TANGENT What we like: Mix Tape Generator

By Kim Harwell

WHAT IT IS: Music fans -- particularly those cutting-edge enough to know the difference between lo-fi and emo (or even house and techno) -- will groove to the far-ranging coverage of CD and concert reviews, news, interviews and articles on the volunteer-staffed Web site Tiny Mix Tapes ( But even those of us too unhip to tell Franz Ferdinand from Modest Mouse can appreciate the site's automatic mix-tape generator (, which provides a list of songs perfect for any proffered situation, ranging from the universal ("songs to get me walking just a little faster than the 100-pound anorexic cheerleader on the treadmill next to me") to the weirdly specific ("songs I can listen to while licking the inside of my yogurt cup").

WHAT IT'S ALL ABOUT: Back in the day, mix tapes -- individual cassette-tape compilations of your favorite songs -- were as prevalent as melisma on a Mariah Carey record. Today, cassettes are nearly as outdated as eight-track tapes (or, for that matter, Mariah Carey), but -- thanks to the popularity of downloadable music tracks and CD burners -- personalized musical medleys are as easy to create as bland, cheesy pop stars (Clay Aiken, I'm looking at you).

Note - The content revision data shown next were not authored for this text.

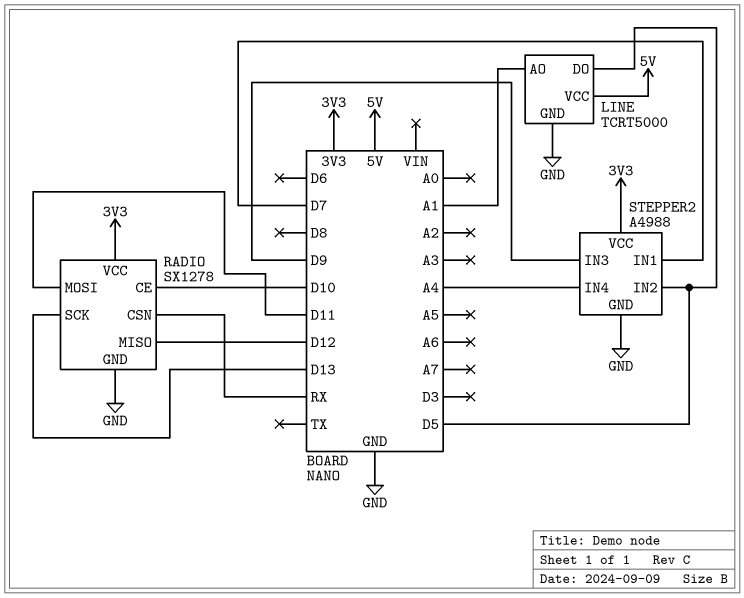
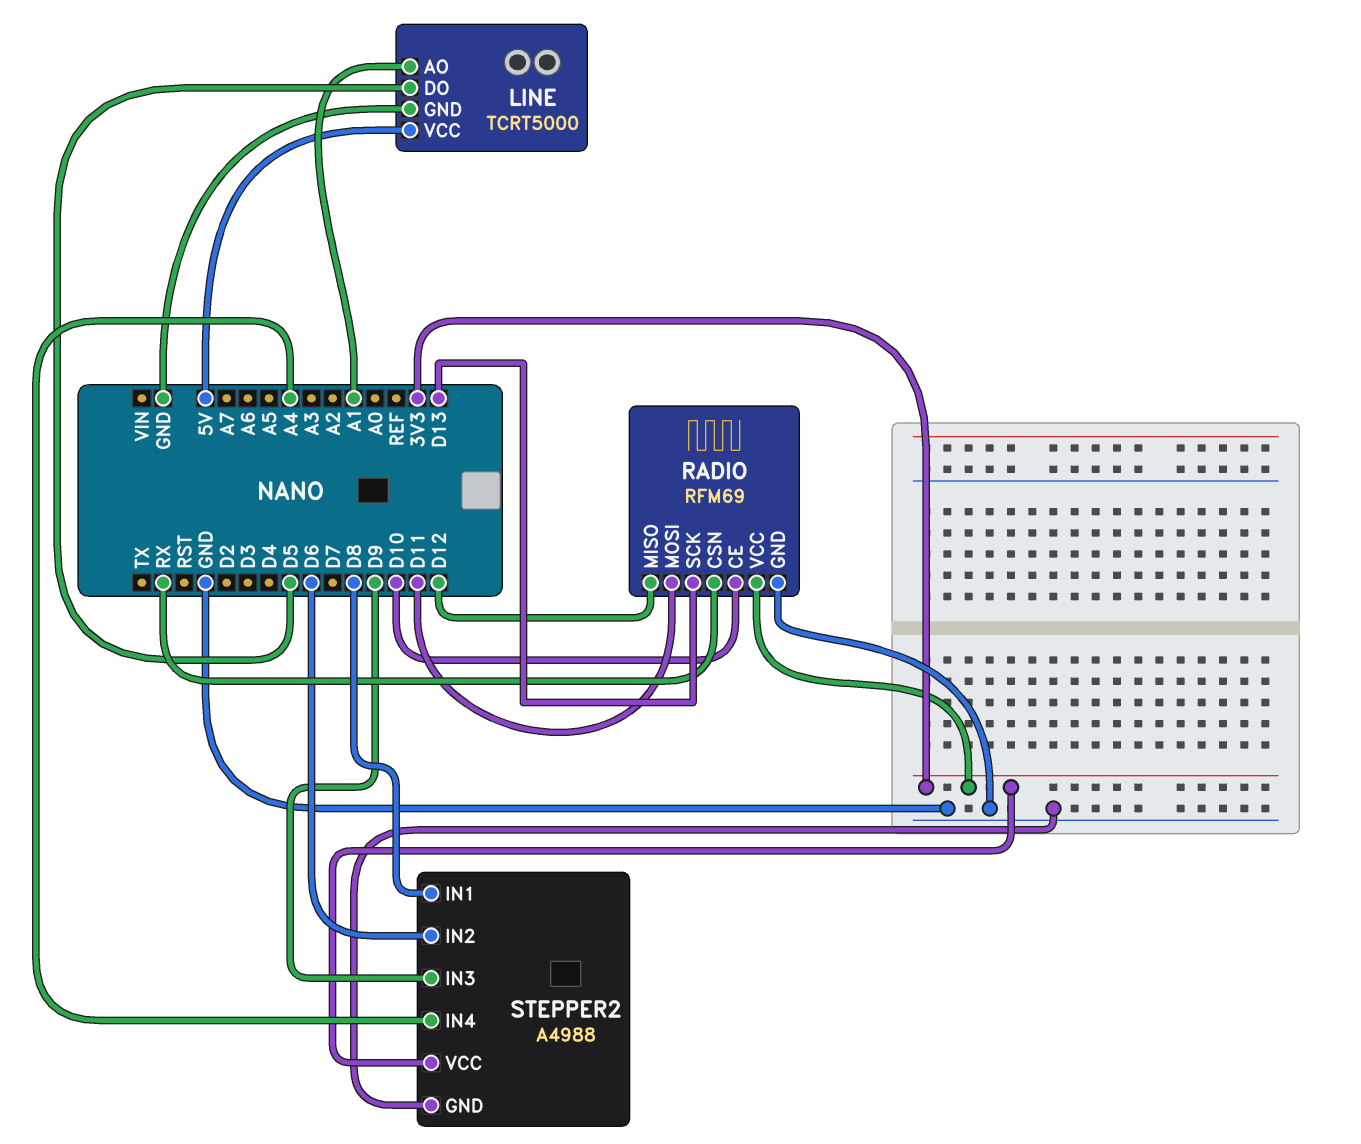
RADIO: SX1278 -> RFM69
STEPPER2 pin IN1: D7 -> D8
STEPPER2 pin IN2: D5 -> D6

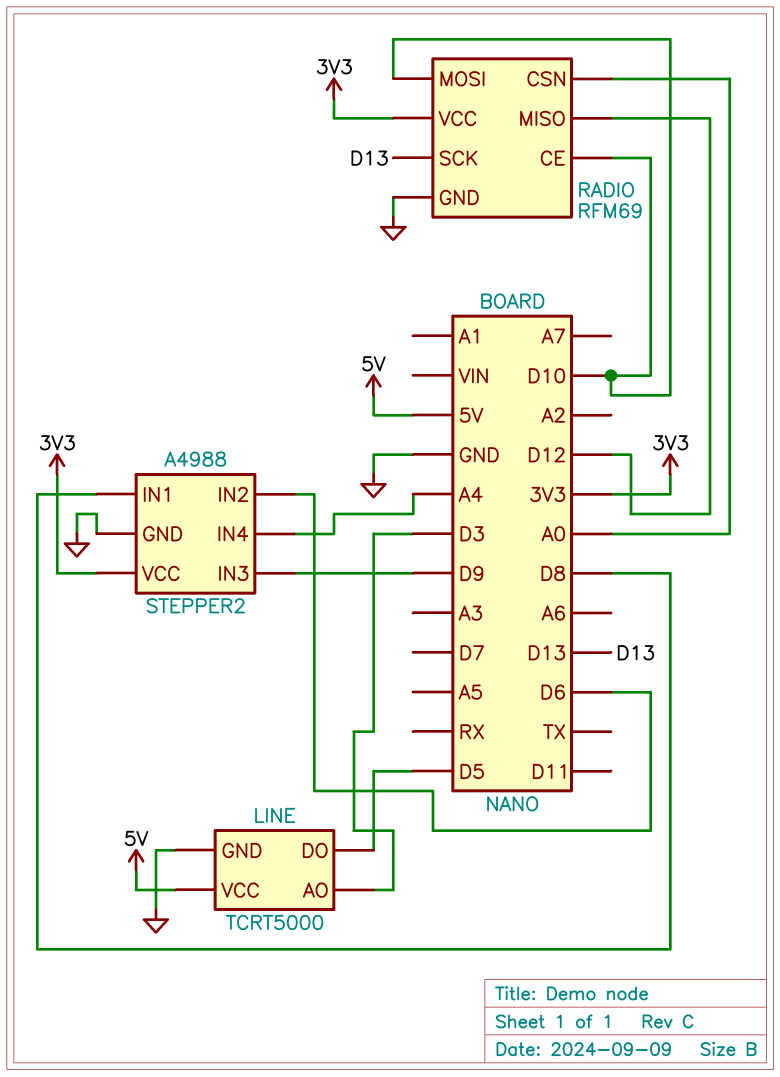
LINE pin AO: A1 -> D3
RADIO pin CSN: RX -> A0
RADIO pin MOSI: D11 -> D10

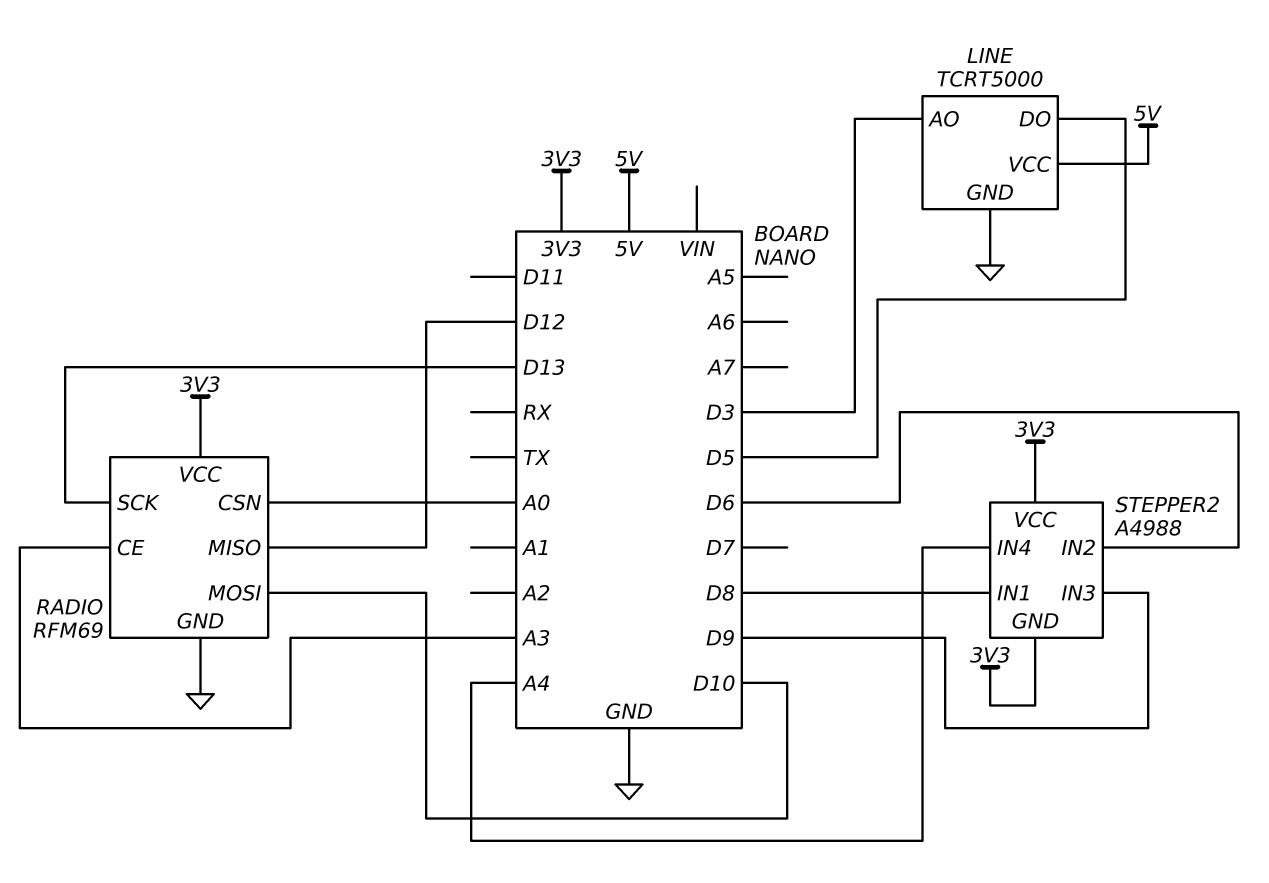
RADIO pin CE: D10 -> A3
STEPPER2 pin GND: GND -> 3V3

The hardest part is deciding which songs to include, and the music mavens who compile the quirky set lists for Tiny Mix Tapes do a fine job in determining exactly which tunes would best make up a soundtrack for when "it's 3 am, the house is deathly quiet and you think you can hear someone just outside your open window" or for the gentleman who requested "songs to help me keep thinking it was a good idea to forgive my wife for having an affair, which most of the time I do, but occasionally I want to smash her car windshield with a hammer."

WHY WE LIKE IT: I'll admit it: I haven't been musically current since MTV quit playing videos all those years ago. I have no idea who Grammy darling Kanye West is, and until I scrolled through Tiny Mix Tape's list of the top 25 albums of 2004, I would have thought that The Go! Team was a Saturday morning cartoon rather than a British sextet. (As an aside, I didn't know how out of touch I was until I noticed that I only recognized the names of eight of the 25 bands on the TMT list and only owned one of the albums, Wilco's "A Ghost Is Born.") But thanks to the mix-tape generator's list of archived collections, I know exactly what to download if I ever need a compilation of "obscure songs to out-do the Canadian guy with unusual music taste in the office next to me" or, perhaps more likely in my case, "songs to listen to when you have writer's block and can't think of anything interesting."